PSNS Effluent Limitations
------------------------------------------------------------------------
Pollutant PSNS effluent
Stream parameter limitations
------------------------------------------------------------------------
Produced Water (all facilities). .................. No discharge.
Drilling fluids and Drill .................. No discharge.
Cuttings.
Well Treatment, Workover and .................. No discharge.
Completion Fluids.
Produced Sand................... .................. No discharge.
Deck Drainage................... .................. No discharge.
------------------------------------------------------------------------
5. Subpart G consisting of Sec. 435.10 is added to read as follows:
Subpart G--General Provisions
Sec. 435.10 Applicability.
(a) Purpose. This subpart is intended to prevent oil and gas
facilities, for which effluent limitations guidelines and standards,
new source performance standards, or pretreatment standards have been
promulgated under this part, from circumventing the effluent
limitations guidelines and standards applicable to those facilities by
moving effluent produced in one subcategory to another subcategory for
disposal under less stringent requirements than intended by this part.
(b) Applicability. The effluent limitations and standards
applicable to an oil and gas facility shall be determined as follows:
(1) An Oil and Gas facility, operator, or its agent or contractor
may move its wastewaters from a facility located in one subcategory to
another subcategory for treatment and return it to a location covered
by the original subcategory for disposal. In such case, the effluent
limitations guidelines, new source performance standards, or
pretreatment standards for the original subcategory apply.

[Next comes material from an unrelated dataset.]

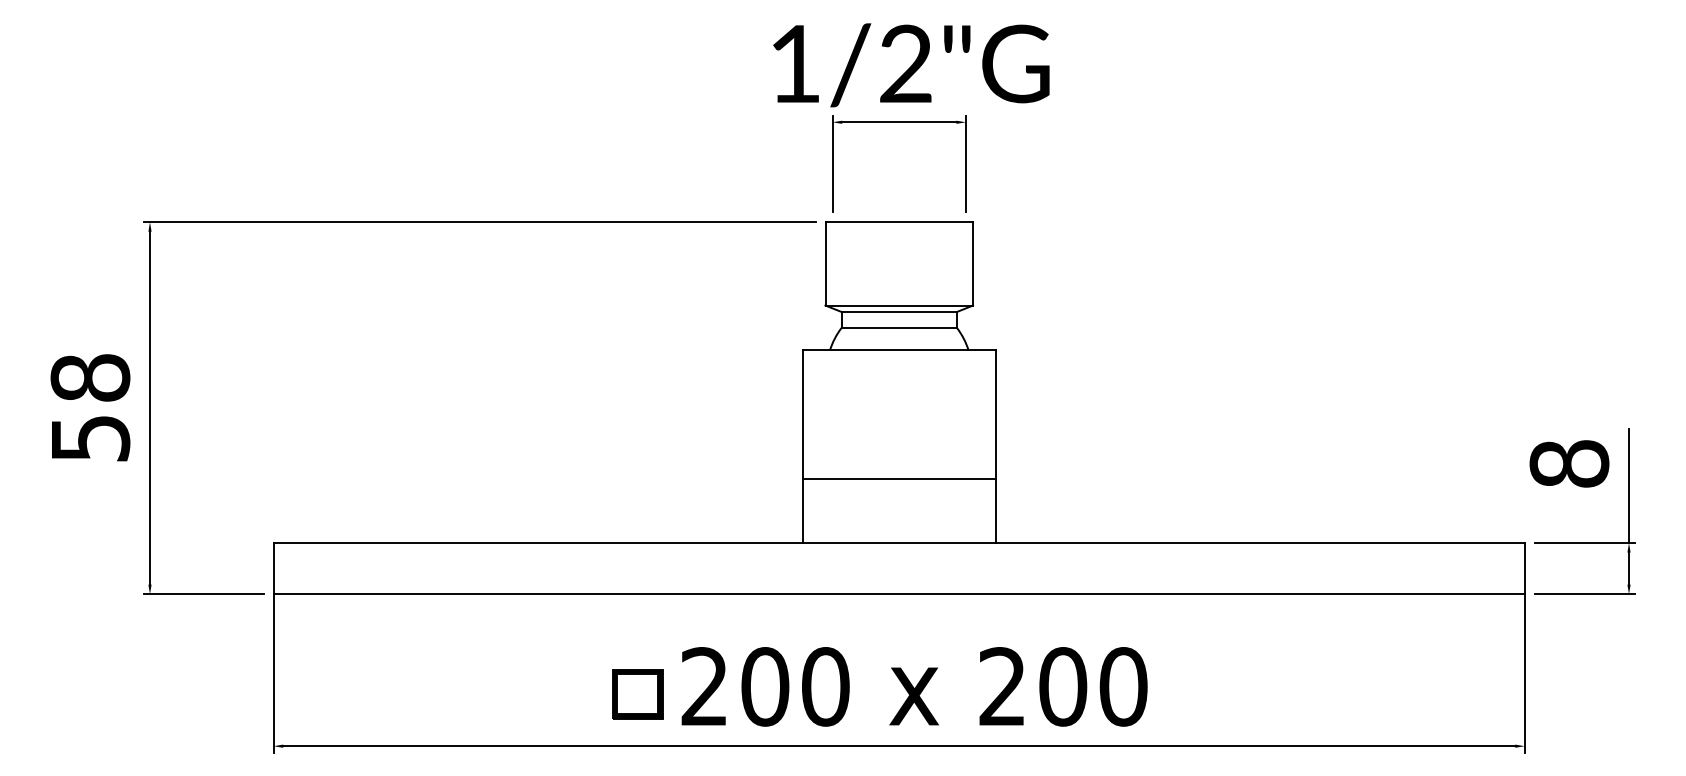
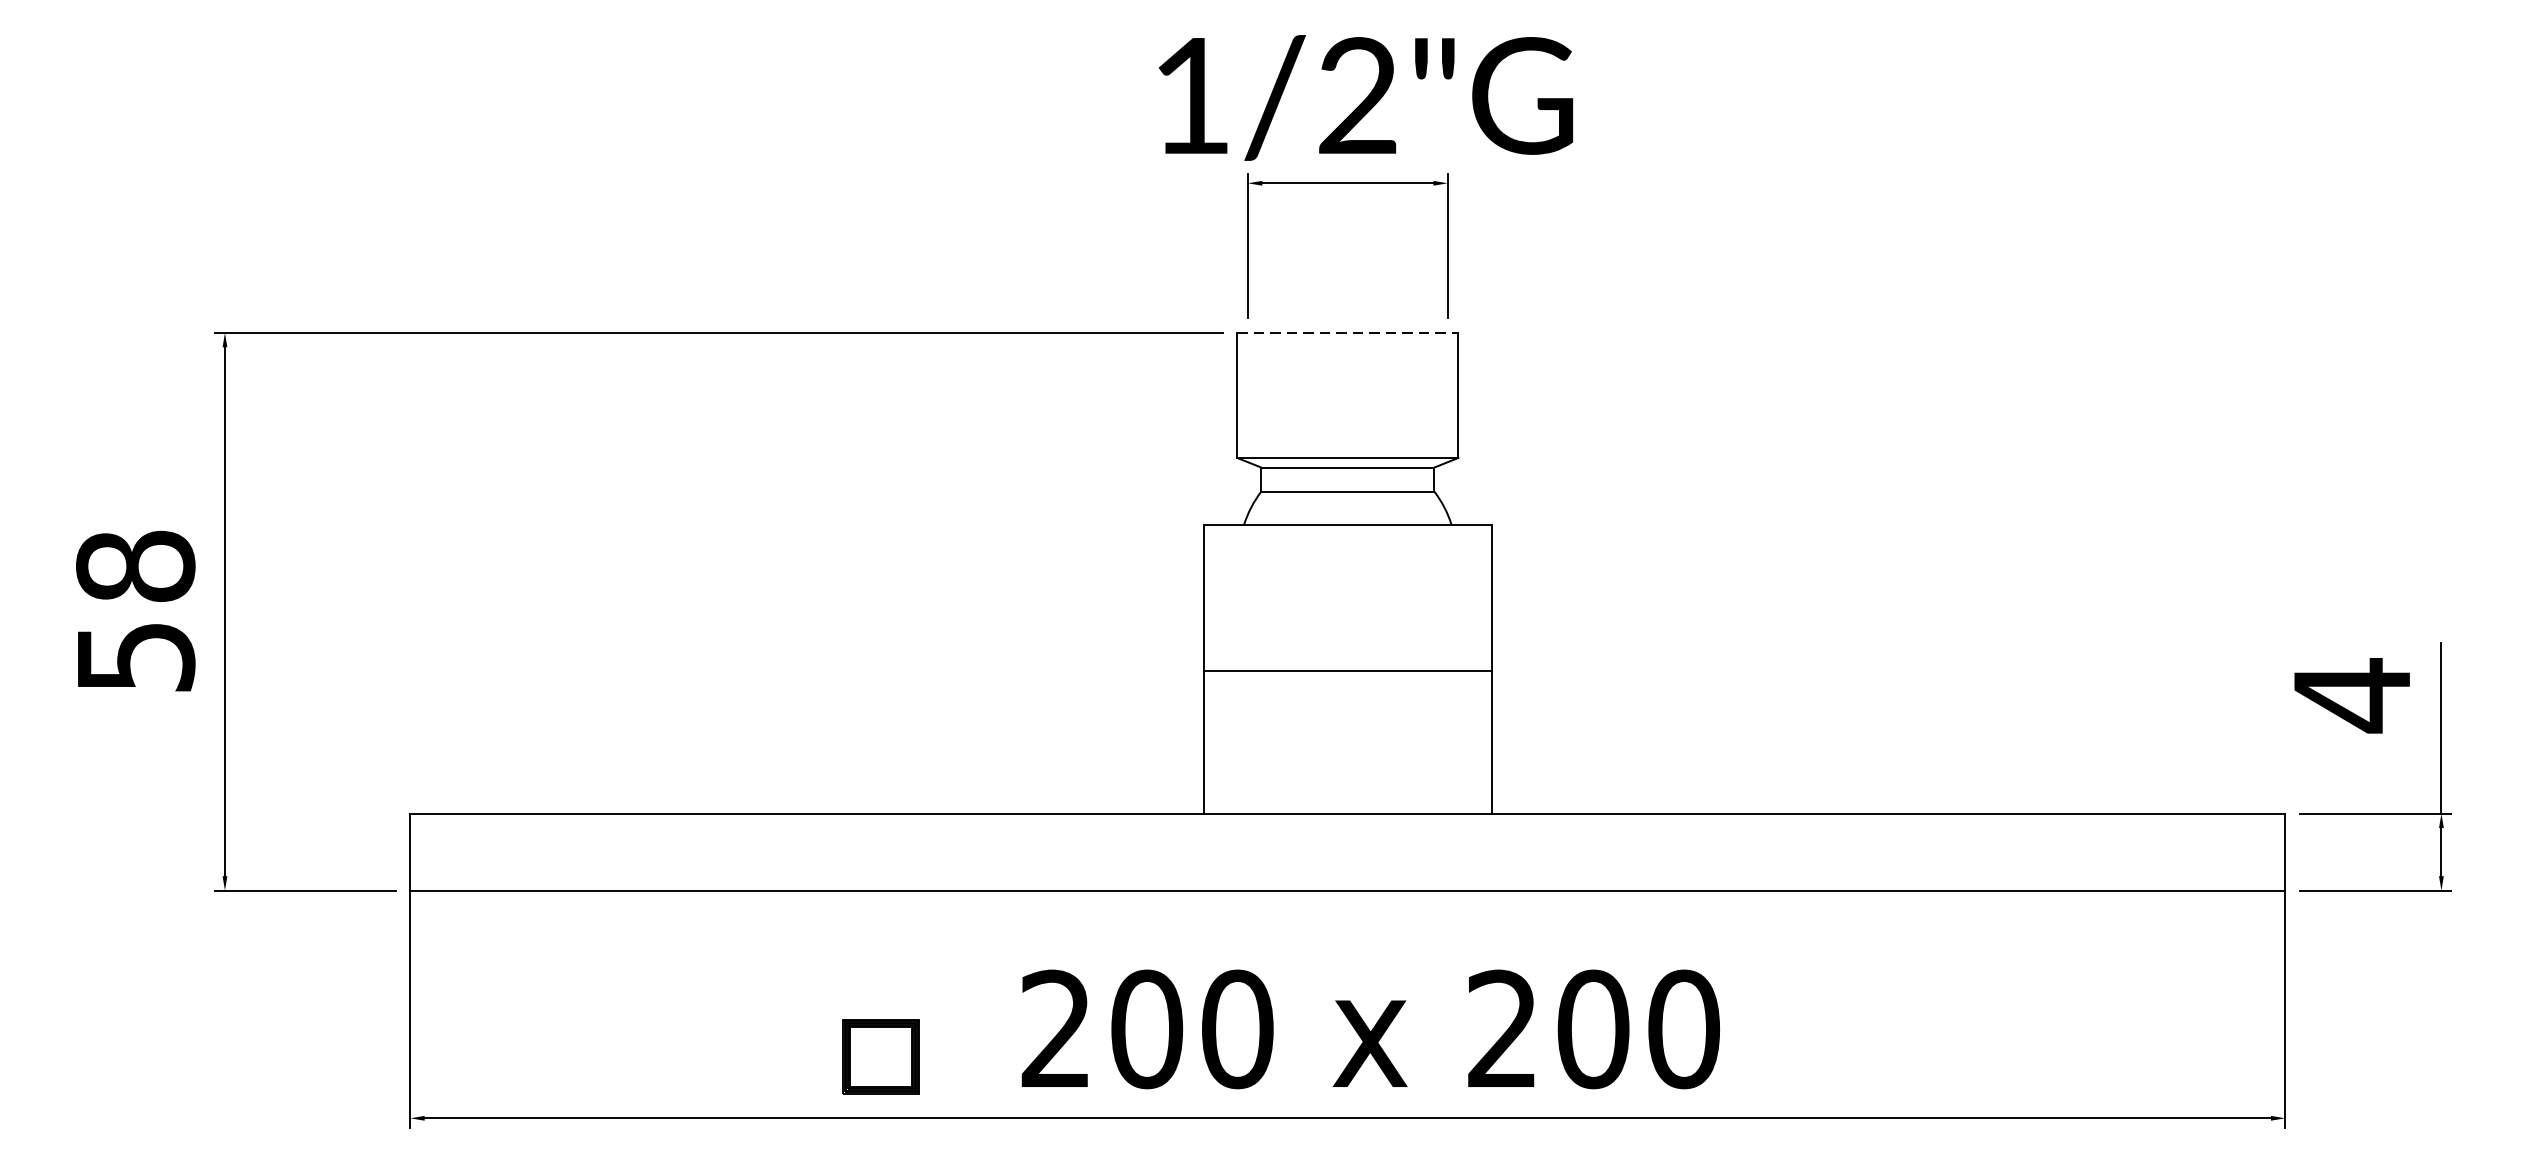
line: (899, 222) -> (1348, 333), solid -> dashed
text: (1569, 464) -> (2352, 696), 8 -> 4
line: (899, 478) -> (1348, 670), moved
part: (637, 694) -> (880, 1057), moved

(2) An Oil and Gas facility, operator, or its agent or contractor
may move its wastewaters from a facility located in one subcategory to
another subcategory for disposal or treatment and disposal, provided:
(i) If an Oil and Gas facility, operator or its agent or contractor
moves
[[Page 66130]]
wastewaters from a wellhead located in one subcategory to another
subcategory where oil and gas facilities are governed by less stringent
effluent limitations guidelines, new source performance standards, or
pretreatment standards, the more stringent effluent limitations
guidelines, new source performance standards, or pretreatment standards
applicable to the subcategory where the wellhead is located shall
apply.
(ii) If an Oil and Gas facility, operator or its agent moves
effluent from a wellhead located in one subcategory to another
subcategory where oil and gas facilities are governed by more stringent
effluent limitations guidelines, new source performance standards, or
pretreatment standards, the more stringent effluent limitations
guidelines, new source performance standards, or pretreatment standards
applicable at the point of discharge shall apply.